Israeli Lawmakers Rail Against Netanyahu's Appointment of Avigdor Lieberman

Avigdor Lieberman
Israeli right-wing defense minister and head of Yisrael Beiteinu party Avigdor Lieberman talks to the press during a meeting in Jerusalem on May 23, 2016. Israeli opposition and coalition lawmakers have condemned his appointment. Menahem Kahana/AFP/Getty Images

Israeli Prime Minister Benjamin Netanyahu's appointment of Avigdor Lieberman, the ultranationalist leader of the Yisrael Beitenu party, to the post of defense secretary this week has bred hostility from ministers in both his ruling coalition and opposition lawmakers.

Environment Minister Avi Gabbay decided that the move to bring the divisive former foreign minister into the fold, via the ousting of Moshe Yaalon, was a step too far. He announced his resignation on Friday.

"A defense minister in a country surrounded by enemies isn't just another minister," he said. "He is the most important minister… the removal of a professional and reasonable defense minister who in a year managed to calm the uprising is a step I couldn't make peace with."

He criticized the government's approach to ties with the U.S., at their lowest ebb for decades because of a rift between Netanyahu and U.S. President Barack Obama. "It wasn't easy for me to be a part of the government, a government that completely disrupted our relationship with the strongest power in the world."

The coalition reshuffle, which will boost Netanyahu's wafer-thin majority coalition by six seats, has to date seen two ministers leave their posts, with Yaalon deciding to leave Israeli politics entirely. He said of his former cabinet colleague Gabbay's resignation: "Standing up for principles has become a subject of ridicule, while flip-flopping and deceit are seen as sophistication... Avi Gabbay has proven that there is another way. We can't give up."

Gabbay, a member of the Kulanu party, said that the appointment of Lieberman, a former bouncer in Moldova who has called for the beheading of Palestinian attackers, will only serve to weaken and endanger Israel's security.

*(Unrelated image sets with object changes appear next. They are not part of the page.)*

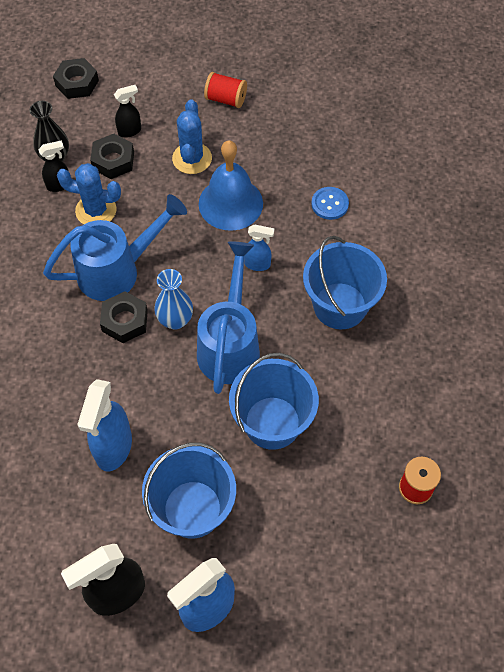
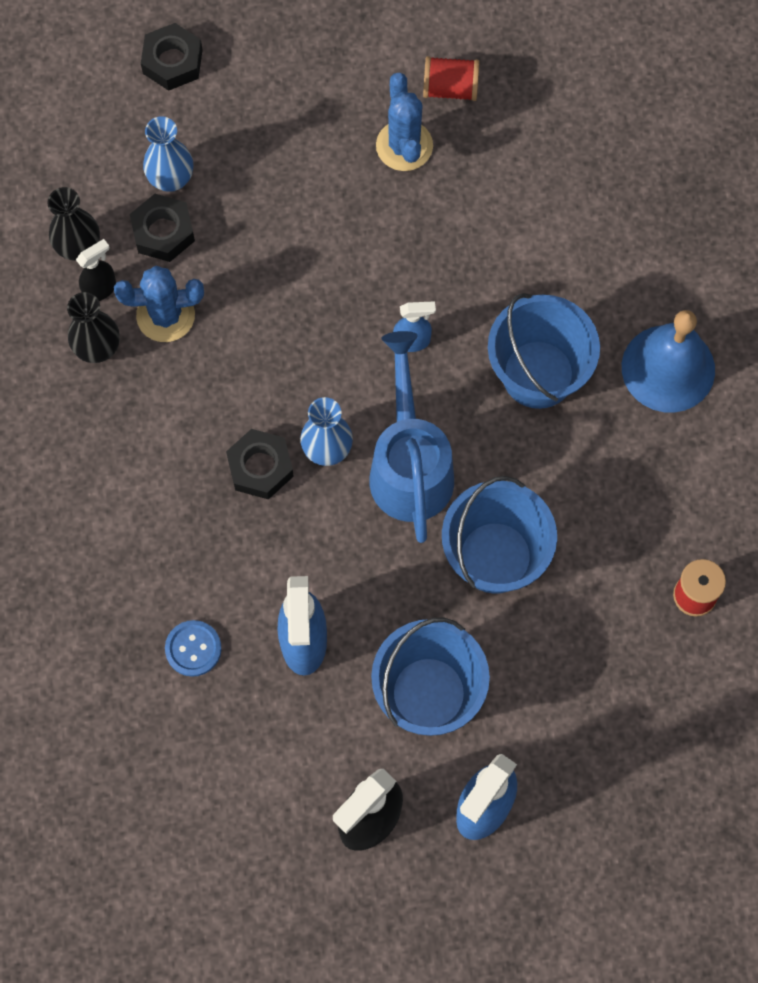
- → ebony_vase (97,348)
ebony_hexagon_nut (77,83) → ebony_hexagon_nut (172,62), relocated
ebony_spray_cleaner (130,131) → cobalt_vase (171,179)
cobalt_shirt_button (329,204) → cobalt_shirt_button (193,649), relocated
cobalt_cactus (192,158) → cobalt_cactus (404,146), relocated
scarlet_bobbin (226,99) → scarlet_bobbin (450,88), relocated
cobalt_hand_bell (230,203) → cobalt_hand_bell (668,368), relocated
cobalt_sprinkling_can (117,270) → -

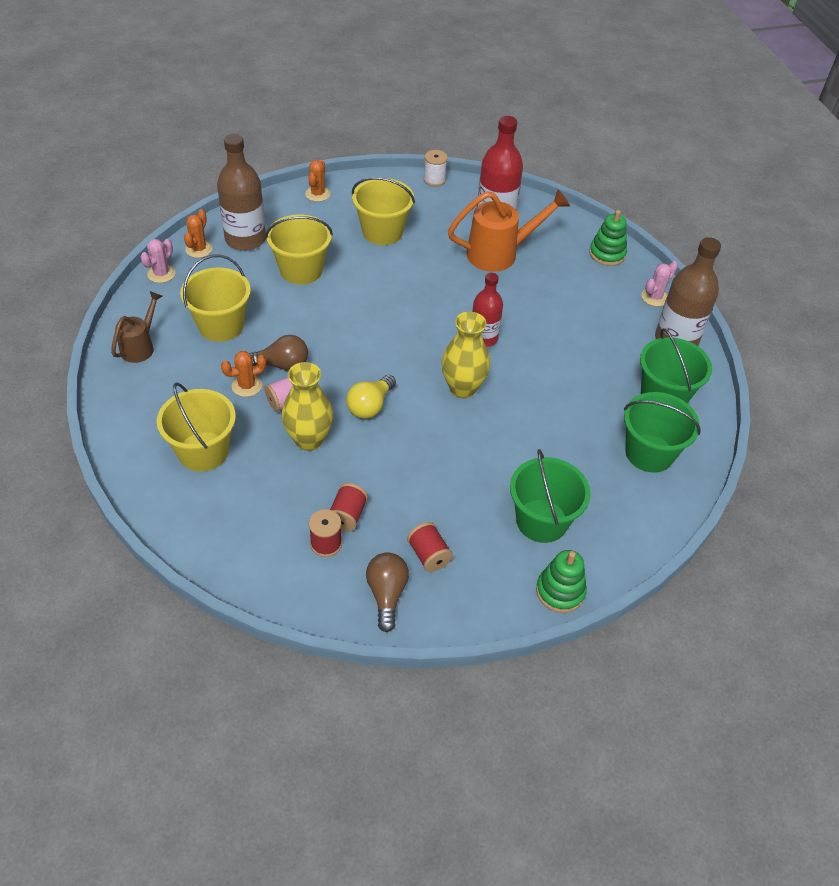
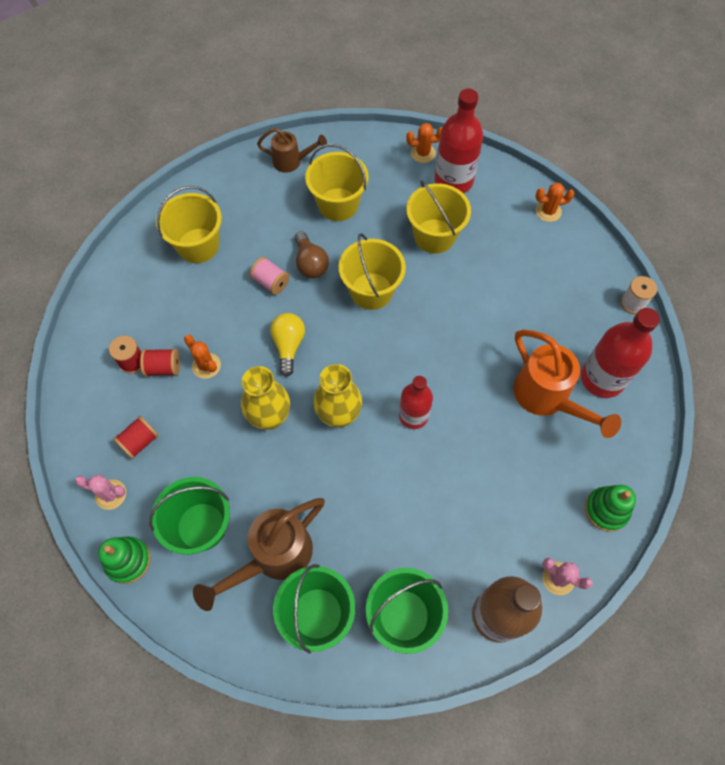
pink_cactus (161,274) → pink_cactus (111,494), relocated
orange_cactus (247,386) → orange_cactus (206,366), relocated
- → dark_brown_sprinkling_can (274,557)
yellow_vase (309,440) → yellow_vase (270,417), relocated
yellow_bulb (370,406) → yellow_bulb (288,346), 75 degrees clockwise
yellow_sand_bucket (382,232) → yellow_sand_bucket (371,291), relocated
dark_brown_flask (245,239) → scarlet_flask (453,180)
dark_brown_bulb (386,595) → -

There are also fears among Israeli lawmakers that Lieberman's presence, in what is widely considered to be the second most powerful position in the country's political hierarchy, will make Israel increasingly unpopular in the international sphere, bolstering opponents of the government such as the Boycott, Divestment and Sanctions (BDS) movement.

Israeli opposition leader Isaac Herzog, speaking Thursday, said that the country was now turning towards the "extreme" and predicted that the security situation in the country would deteriorate further despite a number of attacks by Palestinians targeting Israelis in Jerusalem, the West Bank and other Israeli cities since October 2015.

"I regret that Netanyahu chose in the end to blink and chose to take the helm of his government with Lieberman and Bennett in a dangerous and extreme direction," he said in reference to the leader of the far-right Jewish Home party Naftali Bennett.

"We won't see in a Bennett-Lieberman cabinet any step that gives hope, only steps that will worsen the situation and bring us, to my regret, to another round of pain and failure. The citizens of Israel should be worried about a rightist coalition that will bring Israel to very dangerous places."

Herzog's second-in-command and former Israeli Justice Minister Tzipi Livni said that there would be little progress in the Israeli-Palestinian conflict while Lieberman served in the government.

"This government shares a worldview that will prevent us from moving forward," she told a conference at Ariel University. "A worldview that will isolate us in the world, and embolden BDS [Boycott, Divestment, Sanctions] all because of a political choice."